President Bok today conferred honorary degrees on ten men and one woman, including German Chancellor Helmut Schmidt and Sir Isaiah Berlin, at the University's 328th Commencement exercises.
Desmond Mpilo Tutu, the general secretary of the South Africa Council of Churches, Jacques Yves Cousteau, the marine explorer, and Milton Friedman, the Nobel-Prize winning economist, also received degrees.
Harvard honored two judges in this year's ceremony: Richard Amni Cutter '22, an associate justice of the Supreme Judicial Court of Massachusetts and a former Harvard Overseer, and Bora Laskin, chief justice of the Supreme Court of Canada.
The only woman to receive an honorary degree is Barbara McClintock, a geneticist known for her experiments with cell structure. Harvard also honored another scientist, Subrahmanyan Chandrasekhar, an astrophysicist.
Other honoraries include Williard Van Orman Quine, Pierce Professor of Philosophy Emeritus, and Sir Goerg Solti, conductor and musical director of the Chicago Symphony Orchestra.
Since he assumed power in May, 1974, Schmidt has led his country into a position of strength in the Western world through his strong economic policies and leadership role in the European Economic Community.
As the only Western leader who has managed to keep inflation low and productivity very high--West Germany's trade surplus exceeded $20 billion last year--the 60-year-old chancellor has taken a leadership role in both Europe and the world.

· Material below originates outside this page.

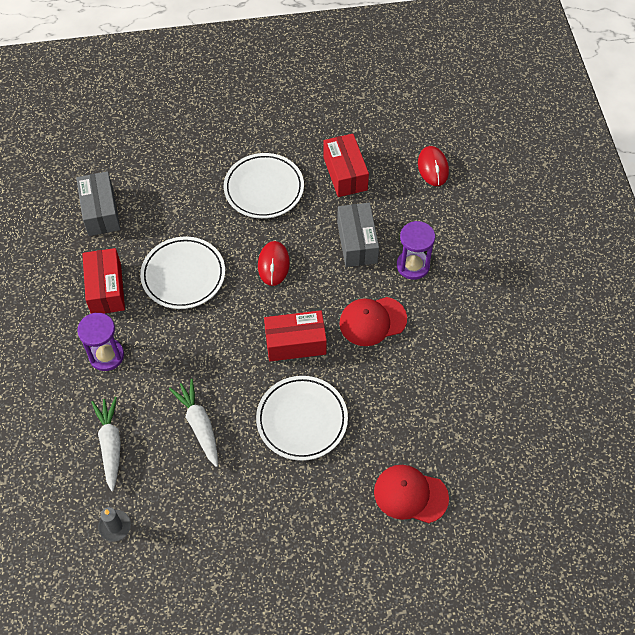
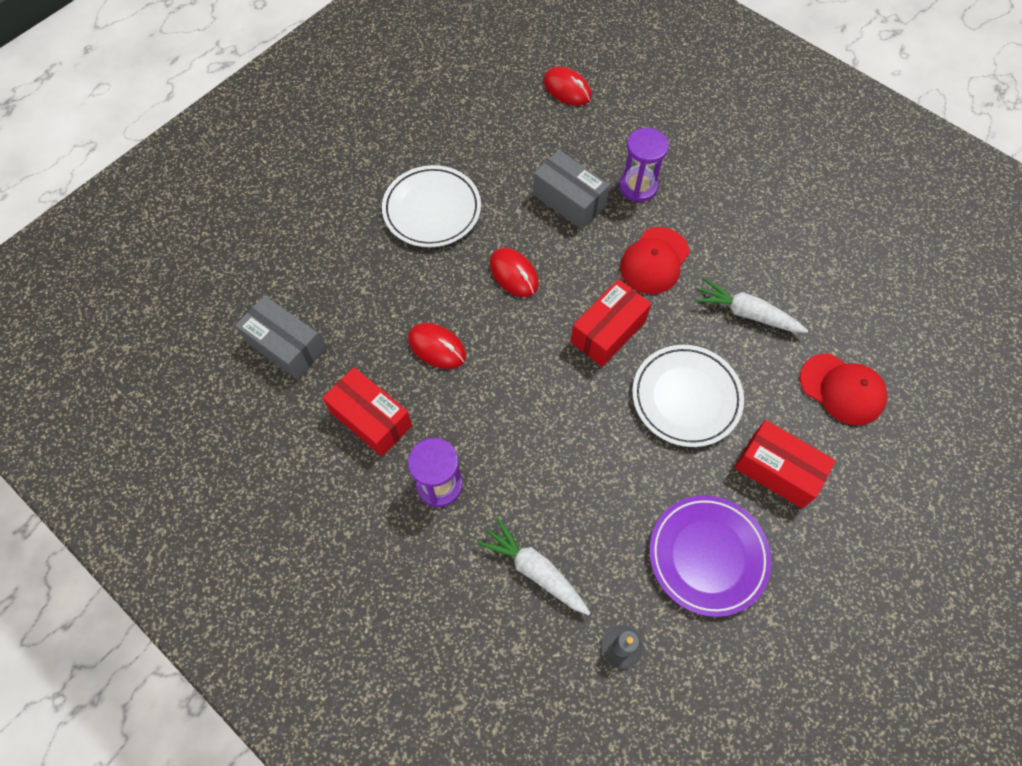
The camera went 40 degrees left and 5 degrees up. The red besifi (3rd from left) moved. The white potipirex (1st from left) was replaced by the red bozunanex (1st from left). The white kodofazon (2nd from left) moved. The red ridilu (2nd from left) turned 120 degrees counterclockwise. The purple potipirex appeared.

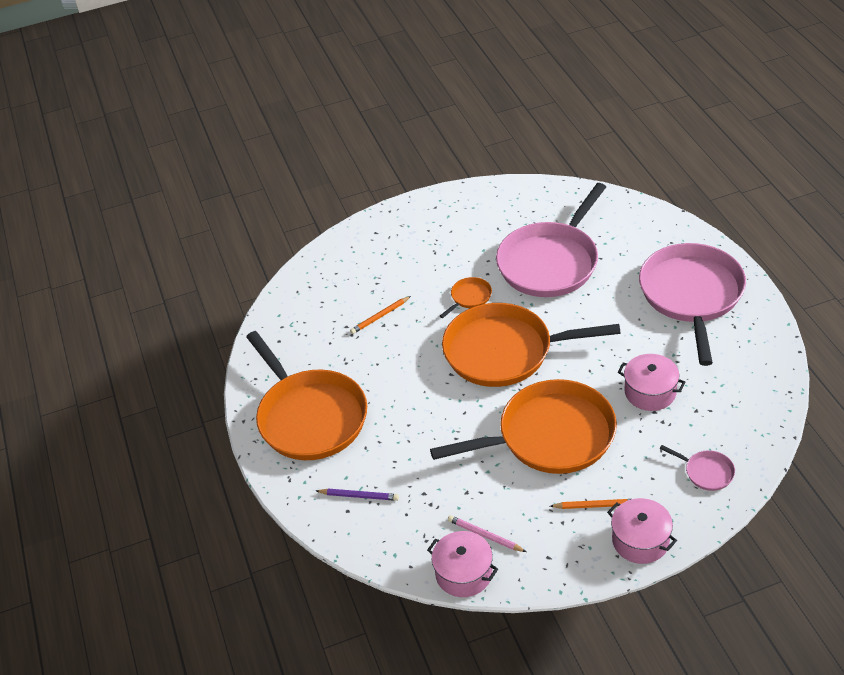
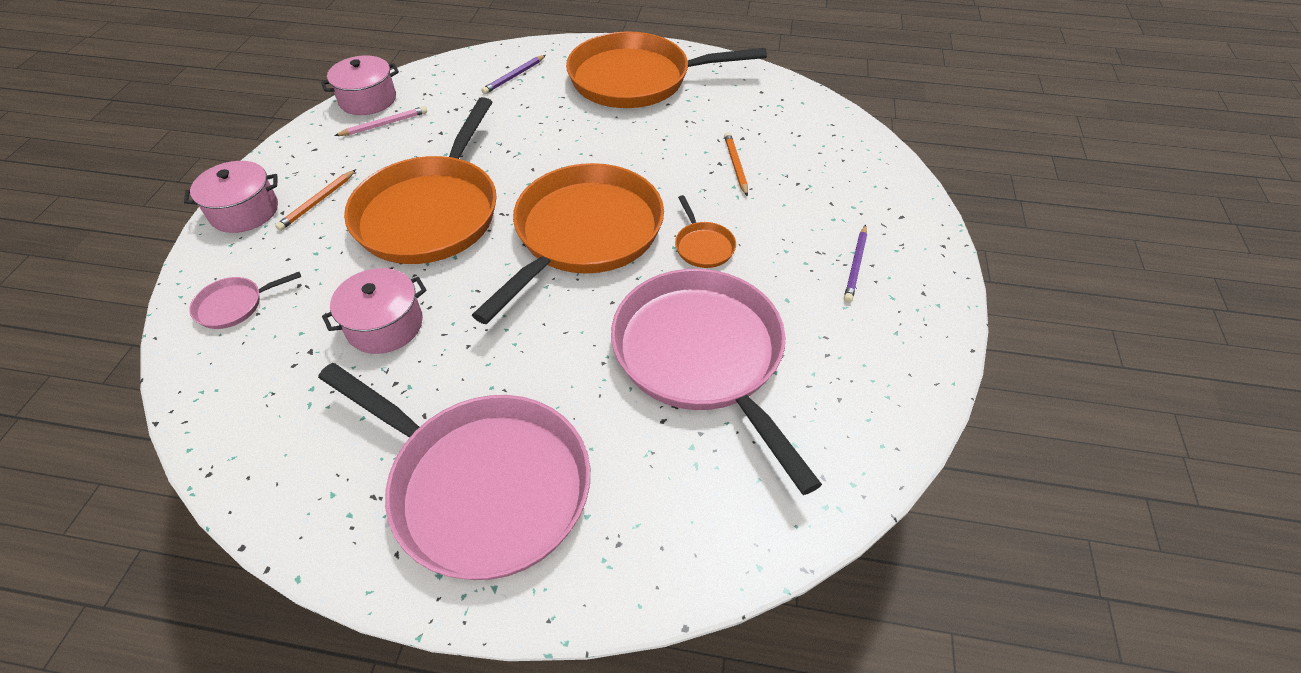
The camera went 115 degrees right and 5 degrees up. The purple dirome (2nd from left) appeared.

Though Schmidt is reported to favor SALT II, consistent with former chancellor Willy Brandt's Ostpolitik, or "opening towards the East," he is also concerned over the Soviet arms build-up and favors a strong NATO.
Schmidt is reported to be critical of President Carter for his handling of the U.S. economy and his indecision about the production of the neutron bomb.

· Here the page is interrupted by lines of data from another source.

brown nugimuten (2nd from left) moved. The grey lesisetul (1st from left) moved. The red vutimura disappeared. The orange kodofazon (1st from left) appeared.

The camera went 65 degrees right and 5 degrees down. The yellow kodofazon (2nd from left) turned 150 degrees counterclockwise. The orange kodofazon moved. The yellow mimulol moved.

Born in Hamburg, West Germany in 1919, Schmidt became a member of the Democratic Socialist Party (SPD) in 1947 and a member of the Budestag in 1953. In 1969, after two years as his party's floor leader in the Budestag, Schmidt became Defense Minister under then-Chancellor Brandt. He later became Finance Minister, and when Brandt resigned, took over as Chancellor.
Schmidt's inscription reads: In gratitude for the legacy of German learning, this University hails the progress of a democratic Germany and warmly welcomes her illustrious leader.
Berlin, a philosopher, diplomat and intellectual historian, received a Doctor of Laws degree today. Although he served as a diplomat during World War II in New York, Washington, and Moscow, Berlin has spent most of his life teaching at Oxford University. He is best known for his brilliant analytic studies of Russian thought, especially of Tolstoi and Alexander Herzen. His works argue the superficiality of both deterministic and relativistic approaches to history. His books include Karl Marx (1939; third edition 1963), Historical Inevitability (1954) and Russian Thought (1978).
A former Chicele Professor of Social and Political Theory at Oxford, Berlin also served as president of Wolfson College there from 1966 to 1975. He came to Harvard as a visiting lecturer in 1949, 1951 and 1953. Born in Latvia in 1909, he was knighted in 1957 as "one of the liveliest and most stimulating minds among contemporary philosophers."
His inscription reads: Wit, eloquence, erudition, sympathy for the ambiguities of living--all these he brings to his brilliant studies in the history of ideas.
Cutter, who graduated from both the College and the Law School, is now president of the American Law Institute. His legal career included 16 years with the Massachusetts Supreme Court, where he served as an associate justice. Cutter has been especially active in Harvard activities, serving as director of the Harvard Alumni Association, secretary of his Law School class of 1929, president of the Law School Association and a member of two Board of Overseers visiting committees.